To: Christoph Hellwig <hch@xxxxxxxxxxxxx>
Subject: Re: xfs block size
From: Andi Kleen <ak@xxxxxxx>
Date: Wed, 17 Jan 2001 21:13:19 +0100
Cc: "Davida, Joe" <Joe_Davida@xxxxxxxxxx>, "'linux-xfs@xxxxxxxxxxx '" <linux-xfs@xxxxxxxxxxx>
In-reply-to: <20010117203852.B22384@xxxxxxxxxx>; from hch@xxxxxxxxxxxxx on Wed, Jan 17, 2001 at 08:38:52PM +0100
References: <09D1E9BD9C30D311919200A0C9DD5C2C025370A4@xxxxxxxxxxxxxxxxxxxxxxx> <20010117203852.B22384@xxxxxxxxxx>
Sender: owner-linux-xfs@xxxxxxxxxxx
User-agent: Mutt/1.2.5i
On Wed, Jan 17, 2001 at 08:38:52PM +0100, Christoph Hellwig wrote:
> On Wed, Jan 17, 2001 at 10:45:17AM -0700, Davida, Joe wrote:
> >     On the web page you sited, I read:
> > 
> > "...We are using pages to cache metadata, pages are
> > allocated one at a time, so each page sized chunk
> > of memory usually is not adjacent in the address
> > space to the page covering the next block of the
> > disk."
> > 
> >     How does FreeBSD's UFS let you mkfs filesystems
> >     with 16K FS pagesize? It is on same X86 architecture
> >     as Linux!
> 
> But it is not Linux.  They do organize things differently.

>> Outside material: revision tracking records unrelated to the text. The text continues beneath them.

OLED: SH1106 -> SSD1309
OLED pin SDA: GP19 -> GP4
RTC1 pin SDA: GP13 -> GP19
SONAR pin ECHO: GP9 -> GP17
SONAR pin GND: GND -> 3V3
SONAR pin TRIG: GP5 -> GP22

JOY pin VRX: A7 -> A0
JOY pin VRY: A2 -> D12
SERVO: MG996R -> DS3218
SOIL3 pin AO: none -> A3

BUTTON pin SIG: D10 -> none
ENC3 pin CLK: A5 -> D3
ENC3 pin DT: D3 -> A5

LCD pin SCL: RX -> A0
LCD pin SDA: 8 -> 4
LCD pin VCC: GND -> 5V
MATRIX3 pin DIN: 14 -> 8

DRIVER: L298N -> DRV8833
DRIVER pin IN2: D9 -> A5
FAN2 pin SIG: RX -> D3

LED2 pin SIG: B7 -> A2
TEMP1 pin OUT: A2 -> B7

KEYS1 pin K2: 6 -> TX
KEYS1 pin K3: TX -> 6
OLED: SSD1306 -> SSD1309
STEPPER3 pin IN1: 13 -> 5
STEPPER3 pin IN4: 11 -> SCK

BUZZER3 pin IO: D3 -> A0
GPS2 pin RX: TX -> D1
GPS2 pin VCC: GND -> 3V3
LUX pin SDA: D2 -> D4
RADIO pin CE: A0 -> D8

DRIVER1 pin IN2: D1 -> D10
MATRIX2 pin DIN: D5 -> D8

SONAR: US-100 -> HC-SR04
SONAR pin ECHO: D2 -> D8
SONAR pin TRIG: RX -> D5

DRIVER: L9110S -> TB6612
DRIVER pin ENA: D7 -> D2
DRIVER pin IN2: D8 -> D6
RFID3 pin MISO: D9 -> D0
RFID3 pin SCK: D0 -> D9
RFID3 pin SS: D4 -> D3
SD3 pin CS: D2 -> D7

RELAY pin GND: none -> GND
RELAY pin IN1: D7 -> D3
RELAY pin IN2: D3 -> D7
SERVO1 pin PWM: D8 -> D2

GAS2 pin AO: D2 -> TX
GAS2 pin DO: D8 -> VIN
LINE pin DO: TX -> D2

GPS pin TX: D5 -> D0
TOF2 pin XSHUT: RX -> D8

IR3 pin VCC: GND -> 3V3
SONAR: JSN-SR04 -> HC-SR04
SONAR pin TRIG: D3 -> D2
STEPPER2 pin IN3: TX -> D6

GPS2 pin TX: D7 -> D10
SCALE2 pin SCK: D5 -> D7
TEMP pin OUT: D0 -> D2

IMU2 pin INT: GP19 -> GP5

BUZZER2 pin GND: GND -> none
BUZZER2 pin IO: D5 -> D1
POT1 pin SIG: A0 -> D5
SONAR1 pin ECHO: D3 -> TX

> (Linux UFS support larger blocks too, but it seems pretty b0rken
> currently)

iirc one of the plans for 2.5 is to move to bigger logical (and physical on
systems that support it like ia64) page sizes similar to Irix. Hopefully that 
will help XFS too. 

vmalloc got a bit cheaper in 2.4 now, no ipi needed on alloc anymore, just on
free, but it's probably still not a real option for any regular executed path.